Our inspiration came from the online platform, Lunch Club. Lunch Club's AI and machine learning allows for users to connect on similar interests. We realized with the growing popularity of coffee chats that there is no platform like this that exists for women+ in technology to connect on their experiences.
What it does
According to ICT Solutions and Education, in 2018 women make up only a quarter of all jobs in the tech industry. In 2020, a study conducted by AnitaB.org Institute found that women now make up 28.8% of tech jobs. The lack of women in the industry leaves women leads to imposter syndrome and needing additional support from other women. This is why we created SheConnect. SheConnect is a website that uses machine learning and artificial intelligence to connect like minded women+ in tech. First, you create a profile and add in your interests and role. Then SheConnect will do the rest of the work for you, curating to find women in technology who also have the same interests. Users have the ability to book coffee chats with other women to provide each other support, motivation, and a safe space.
How we built it
For front-end, all screens were designed using React.

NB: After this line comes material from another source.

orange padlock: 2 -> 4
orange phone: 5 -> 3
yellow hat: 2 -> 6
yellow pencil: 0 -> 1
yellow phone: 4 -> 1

For the backend we used React, Node.Js, and MySQL. MySQL was used to safely store SheConnect's users' information, including their log in information and passwords. We used React and Node.js to implement the users' profiles and to creates matches for the users based on common interests that were written in their bios. The matching algorithm works by using user information to retrieve other profiles that have the same interests and are close in proximity to the user. Basically, we created a compatibility rating that suggested profiles based on different criteria ordered by importance: location, common interests, and how active the profile is. The more users on our app the more effective our algorithm would be, because of the larger dataset. To test our work we created user bios to work as a data set for our algorithm. We implemented machine learning using natural language processing using Python NLTK which tokenized the users' bios and created predictions based how similar users' profiles were to each other using Agglomerative Clustering from Sklearn. We also used Google Maps/Geolocator APIs for geolocation to be able for users to find other nearby users. The users also can upload and change their profile pictures.
Challenges we ran into
We ran into quite a few challenges throughout the past 24 hours. It was hard to find a way to bridge the gap between front end and the backend, but we managed to find common ground using React. None of us had worked with natural language processing before, but we were determined to incorporate it with our project. We put in a lot of research to figure out how to implement it.

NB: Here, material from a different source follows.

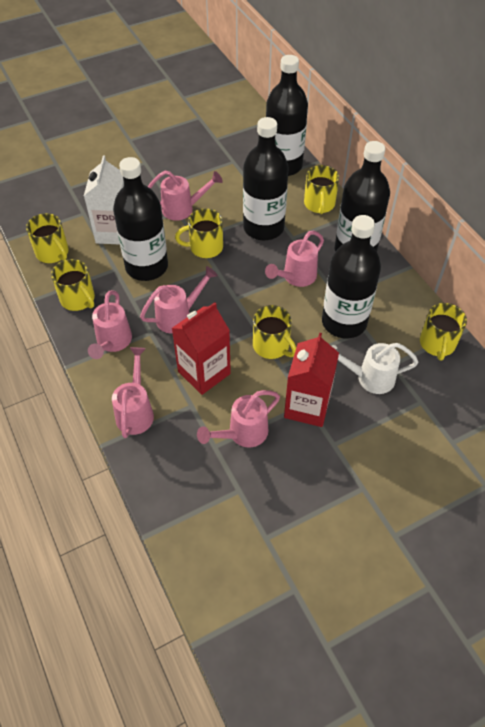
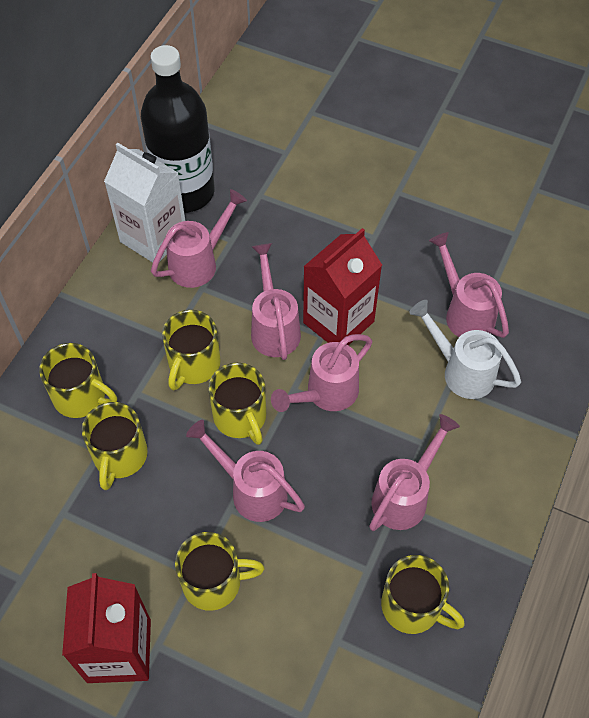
black bottle: 5 -> 1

Accomplishments that we're proud of
We are especially proud that we were able to use natural language processing to create clusters of users with common interests, in order to give recommended profiles. We created a really ambitious platform - and we are really proud of the fact that we were able to submit it as a project!
What we learned
We all learned so much during Technica! Our team was determined to learn about machine learning and implementing it into our project. With workshops and a lot of research, we were successful in learning how to make profile matches with AI to make user connections even better!
What's next for SheConnect
The next step for SheConnect is to further improve the AI so users can find the best matches to have coffee chats. A future feature we would like to implement is integrating a space where users can contribute to each other’s open source projects.